Sounds lame, but they assigned a top writer and artist to the project. The rest is history.

I've also wondered if Ultimate Spider-Man wasn't a safety valve for Spider-Man in the "post Clone Saga era" in order to bring back readers who swore off Spider-Man forever.

After Ultimate Spider-Man became a #1 seller, they tried Ultimate Team-Up to introduce "Ultimate" versions of classic characters. Ultimate X-Men followed, then Ultimates.

I pick up the trades of Ultimate Spider-Man. I pick up the trades of Ultimates (mostly because the actual issues have come out very erratically. 13 issues in 2.4 years?). I don't care for Ultimate X-men all that much, and only read the first trade before abandoning it. It seemed almost like a Mountain Dew commerical to me. But I'm generally off X-Men altogether these days. Ultimate FF is definitely the greatest departure from the source material. It's interesting, but it's very different in a lot of ways.

These comics sell very, very well. However, I'm not sure they've expanded sales to "new readers" as intended, and they stand the chance of dropping the value of the source material instead of enhancing it.

On the whole, I don't think this has been either good or bad. The Ultimate line was the success story of the short reign of Bill Jemas before the board fired him for continually insulting readers, retailers and pretty much everybody who came in his path. Not to mention Jemas went out of his way to turn the friendly rivalry between Marvel and DC into Marvel tossing direct insults at DC staff, comics, etc... ruining forty years of cordial relations. Plus, he launched multiple lines which nose-dived, re-wrote whole scripts himself, and was doing other s**t which was kind of insane. Further, Ultimates drove content into a PG-13 direction which the board considered not good if they wanted to expand the market out of retail stores once again and draw in kids. (editor's note: Jemas also began making moves to jettison the old titles and would only sell Ultimate line versions of the characters for various projects.

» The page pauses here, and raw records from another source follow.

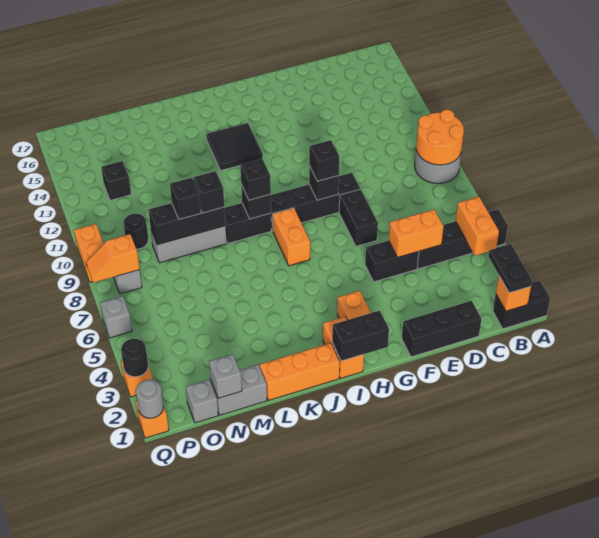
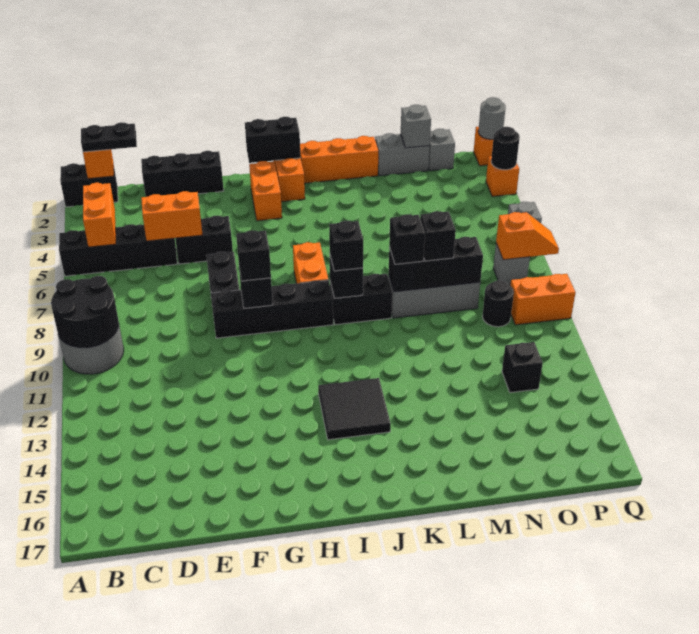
orange round brick A9:B10 level 2 -> black round brick A9:B10 level 2
black plate B1:B2 level 3 -> black plate B1:C1 level 3
orange brick Q9:Q10 level 1 -> orange brick P10:Q10 level 1

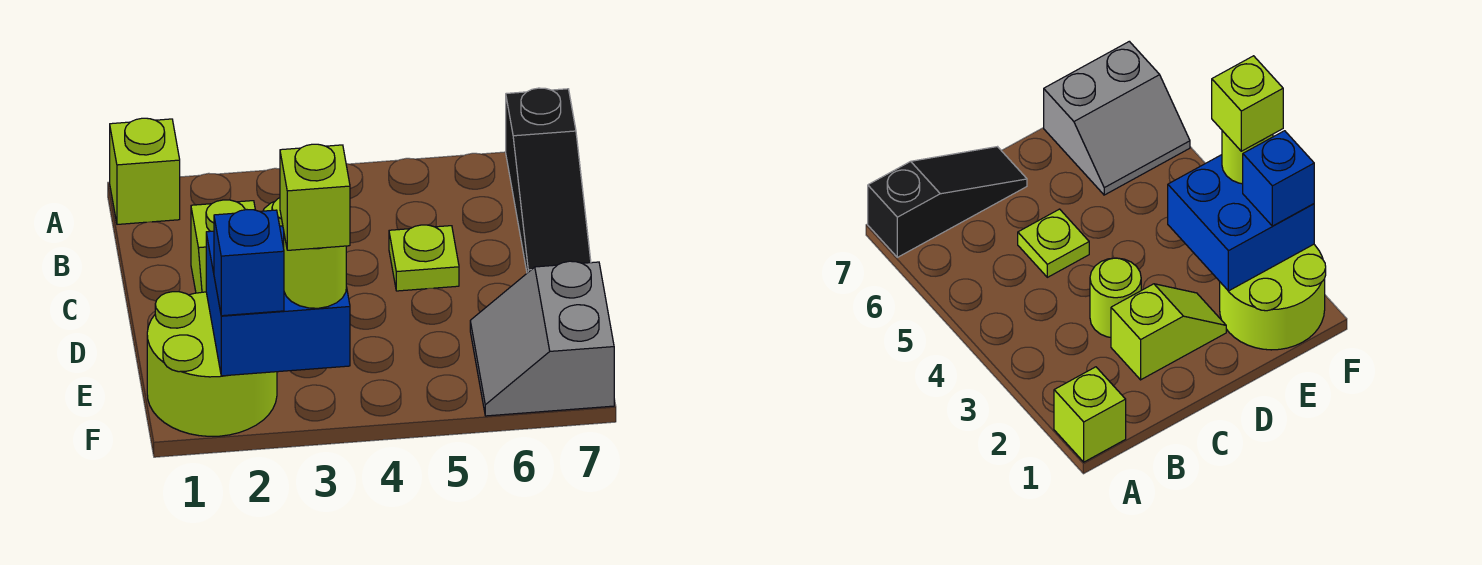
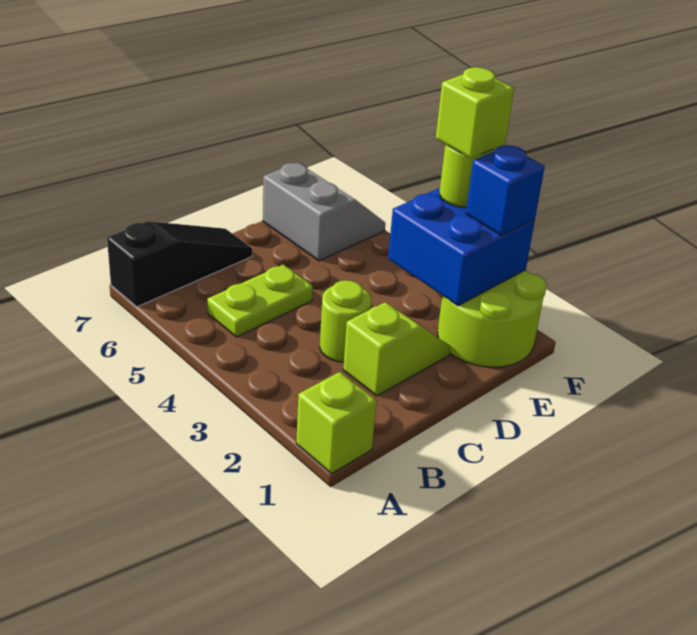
lime plate C5 level 1 -> lime plate B5:C5 level 1
grey slope E6:F7 level 1 top 7 -> grey slope E6:F7 level 1 top E

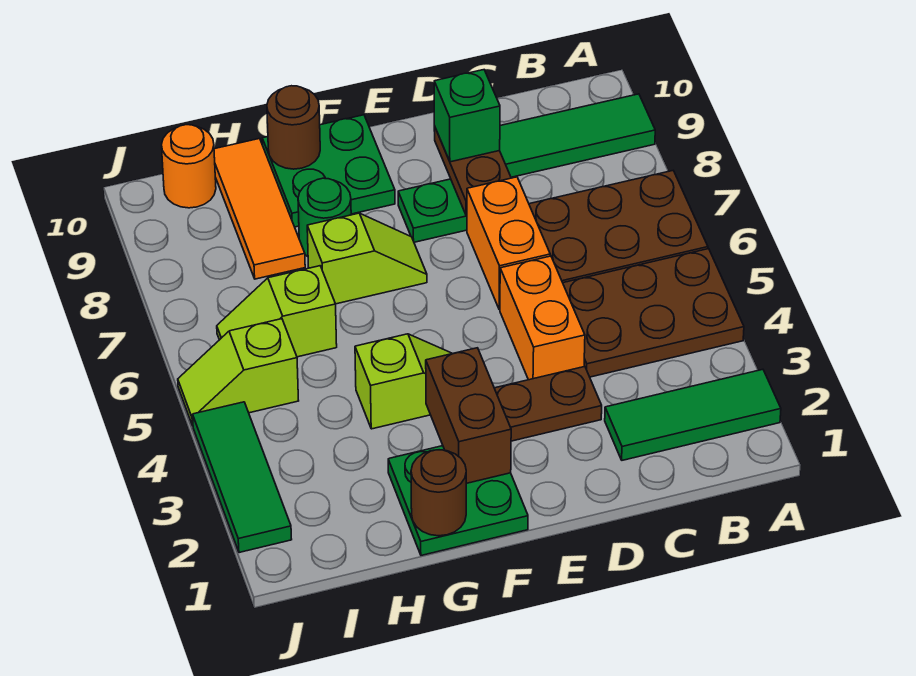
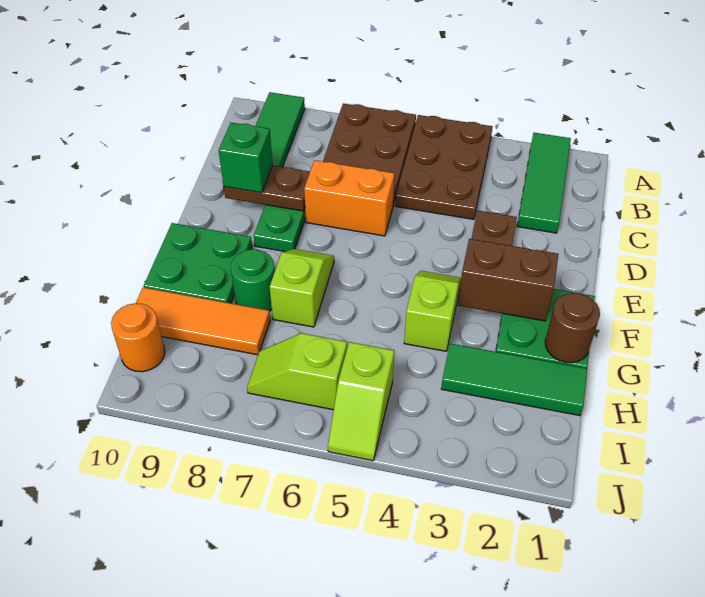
orange brick D4:D5 level 1 -> none
brown round brick G10 level 2 -> none
lime slope H6:I6 level 1 top H -> lime slope I6:I7 level 1 top 6
green tile J2:J4 level 1 -> green tile H1:H3 level 1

You can still see Ultimate Wolverine turn up in some odd places. You can see how the PG-13 thing, plus putting Wolverine on a towel for 5 years olds might not fly.)

If you can't tell, I couldn't stand Jemas, and I find Quesada (still at Marvel) to be immature and obnoxious. (editor's note: for clarification, Quesada routinely takes credit for the success of all things Marvel whether or not he had anything to do with them. Ie, the success of the Spider-Man movies... He also keeps up the middle-school taunt of calling the Time Warner owened DC Comics "AOL Comics")

I suspect Quesada's days are numbered as well. The success of Marvel has almost occured in spite of these two rather than because of them.

Really, they can thank Brian Michael Bendis and Mark Millar for pulling their fat out of the fire.

I feel like I can read both Ultimate Spider-Man and Amazing Spider-Man without too many worries. I've never liked Avengers, but I find Ultimates interesting when I read, so that's a success in my book.

Anyway, none of the series are more than a few years old, so you can probably find all of their trades at the local comic shop without too much effort, and you'd then have the complete series.